新建用户
useradd nailsoul
为新用户添加登录公钥
[root@instance-fgsqqzdg ~]# su nailsoul
[nailsoul@instance-fgsqqzdg root]$ ssh-keygen -t RSA
[nailsoul@instance-fgsqqzdg root]$ cd ~/.ssh/
# 没有公钥访问文件创建并设置读写权限 注意权限必须是600
[nailsoul@instance-fgsqqzdg .ssh]$ touch authorized_keys
[nailsoul@instance-fgsqqzdg .ssh]$ chmod 600 authorized_keys
[nailsoul@instance-fgsqqzdg .ssh]$
echo ssh-rsa ... nailsoul@vip.com >> authorized_keys
把nailsoul添加到轮子组中 让它有执行sudo -i 的权利 配置文件/etc/sudoers
## Same thing without a password
# %wheel ALL=(ALL) NOPASSWD: ALL
%nailsoul ALL=(ALL) NOPASSWD: ALL
ssh禁止密码登录 配置文件/etc/ssh/
sshd_config
# The default requires explicit activation of protocol 1
#Protocol 2
Protocol 2
#PasswordAuthentication yes
#PermitEmptyPasswords no
PasswordAuthentication no
#PubkeyAuthentication yes
PubkeyAuthentication yes
# The default is to check both .ssh/authorized_keys and .ssh/authorized_keys2
# but this is overridden so installations will only check .ssh/authorized_keys
AuthorizedKeysFile .ssh/authorized_keys
重启sshd服务 使sshd配置生效
[root@instance-fgsqqzdg ~]# systemctl restart sshd.service
修改ssh端口为8888 配置文件/etc/ssh/
sshd_config
# Port 22
Port 8888
重启sshd服务 使sshd配置生效
[root@instance-fgsqqzdg ~]# netstat -nltp
Active Internet connections (only servers)
Proto Recv-Q Send-Q Local Address Foreign Address State PID/Program name
tcp 0 0 0.0.0.0:22 0.0.0.0:* LISTEN 1388/sshd
tcp 0 0 127.0.0.1:25 0.0.0.0:* LISTEN 1102/master
tcp6 0 0 :::22 :::* LISTEN 1388/sshd
tcp6 0 0 ::1:25 :::* LISTEN 1102/master
[root@instance-fgsqqzdg ~]# systemctl restart sshd.service
[root@instance-fgsqqzdg ~]# netstat -nltp
Active Internet connections (only servers)

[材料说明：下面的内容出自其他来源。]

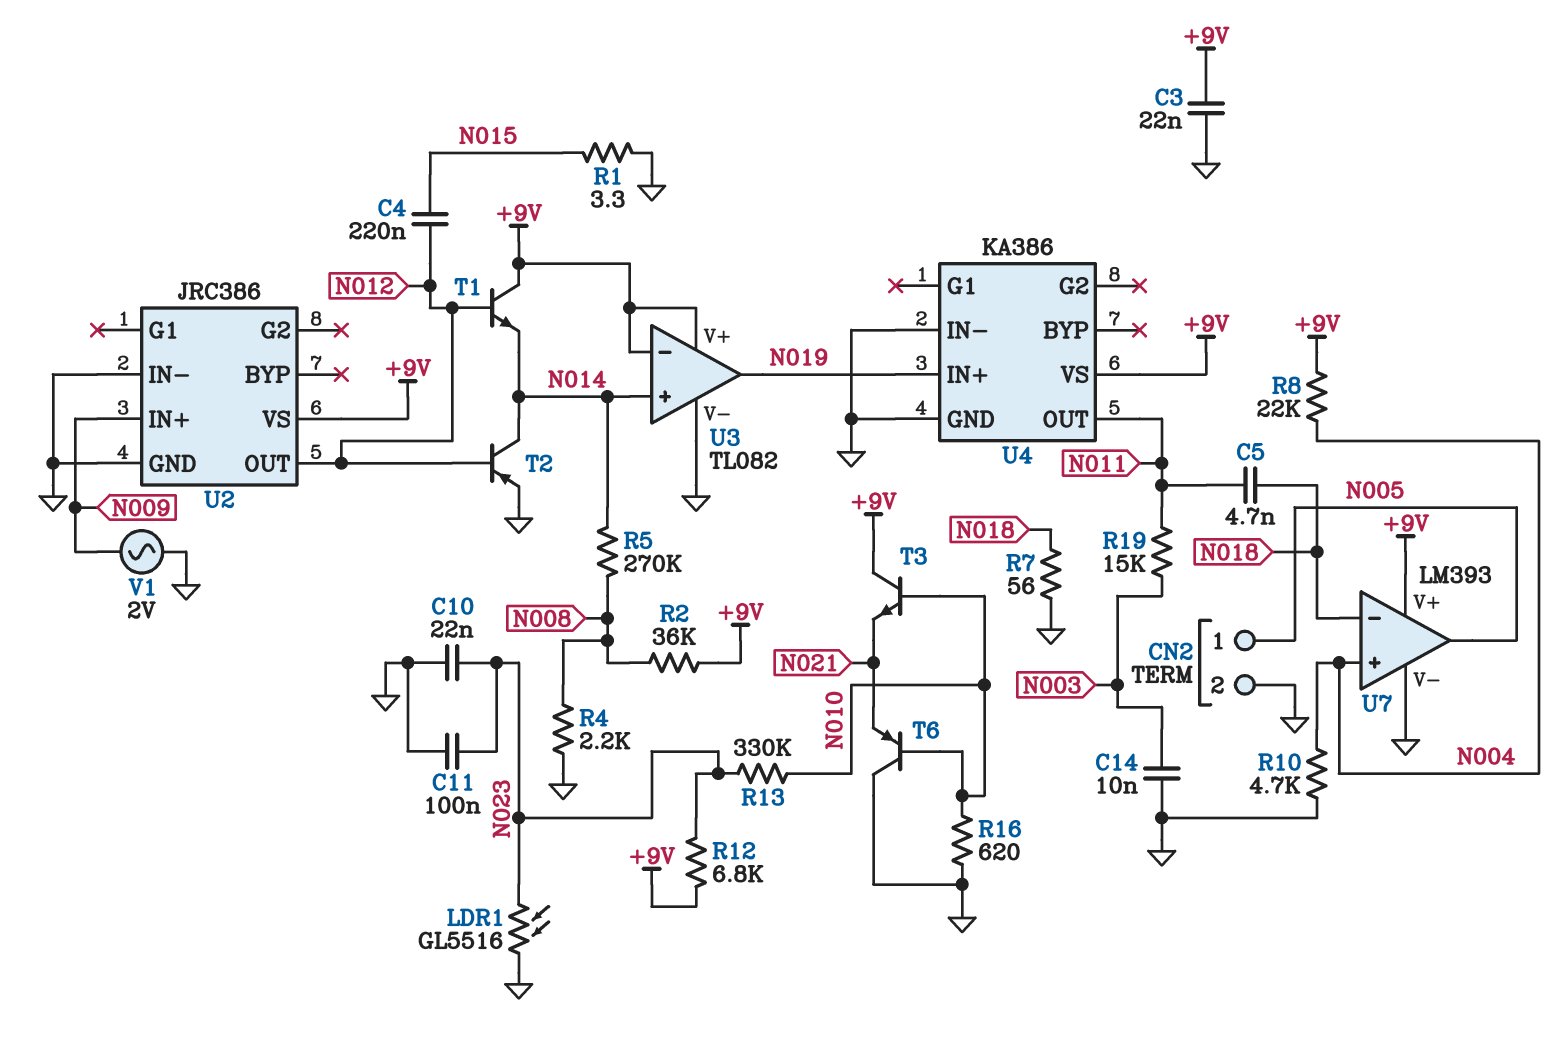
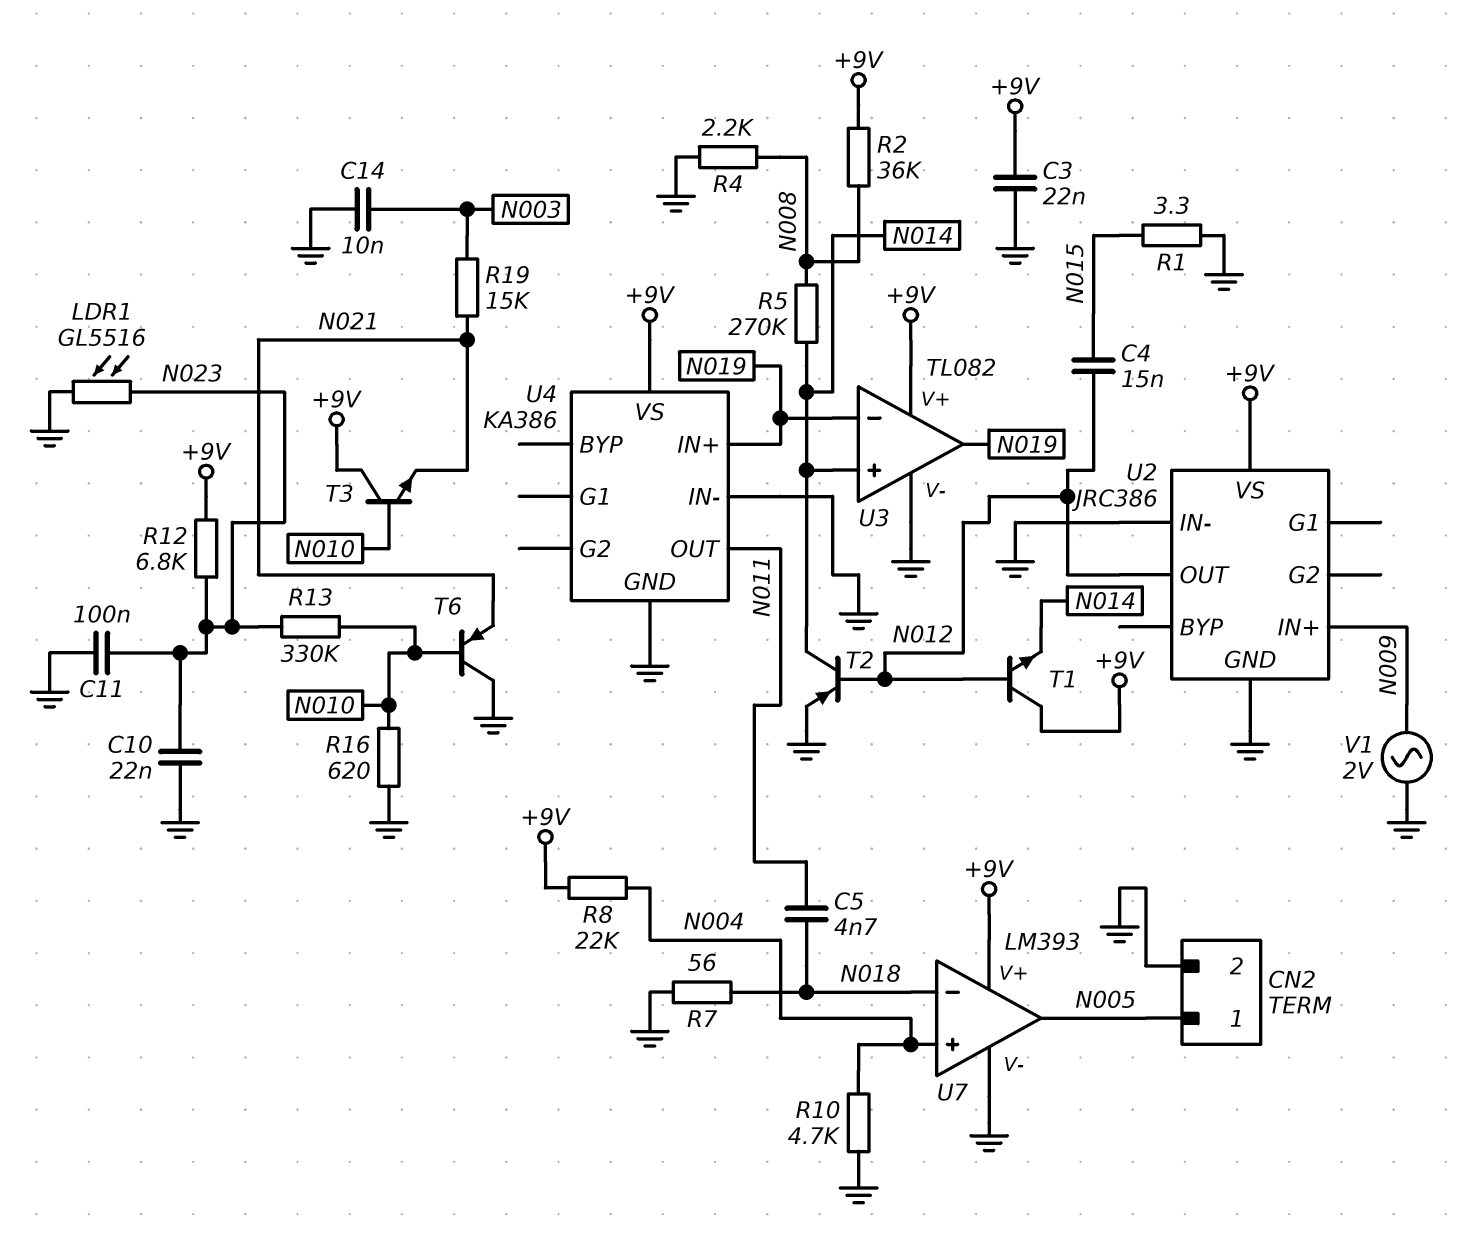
C4: 220nF (N012, N015) -> 15nF (N012, N015)
R19: 15k (N003, N011) -> 15k (N003, N021)
U3 pin in-: +9V -> N019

Proto Recv-Q Send-Q Local Address Foreign Address State PID/Program name
tcp 0 0 0.0.0.0:8888 0.0.0.0:* LISTEN 1614/sshd
tcp 0 0 127.0.0.1:25 0.0.0.0:* LISTEN 1102/master
tcp6 0 0 :::8888 :::* LISTEN 1614/sshd
tcp6 0 0 ::1:25 :::* LISTEN 1102/master
配置防火墙
[root@instance-fgsqqzdg ~]# systemctl start firewalld.service
[root@instance-fgsqqzdg ~]# firewall-cmd --list-all-zones
...
public (default, active)
interfaces: eth0
sources:
services: dhcpv6-client ssh
ports:
masquerade: no
forward-ports:
icmp-blocks:
rich rules:
...
[root@instance-fgsqqzdg ~]# firewall-cmd --zone=public --add-port=8888/tcp --permanent
success
[root@instance-fgsqqzdg ~]# firewall-cmd --reload
success
[root@instance-fgsqqzdg ~]# firewall-cmd --list-ports
8888/tcp
[root@instance-fgsqqzdg ~]# systemctl enable firewalld.service
Created symlink from /etc/systemd/system/dbus-org.fedoraproject.FirewallD1.service to /usr/lib/systemd/system/firewalld.service.
Created symlink from /etc/systemd/system/basic.target.wants/firewalld.service to /usr/lib/systemd/system/firewalld.service.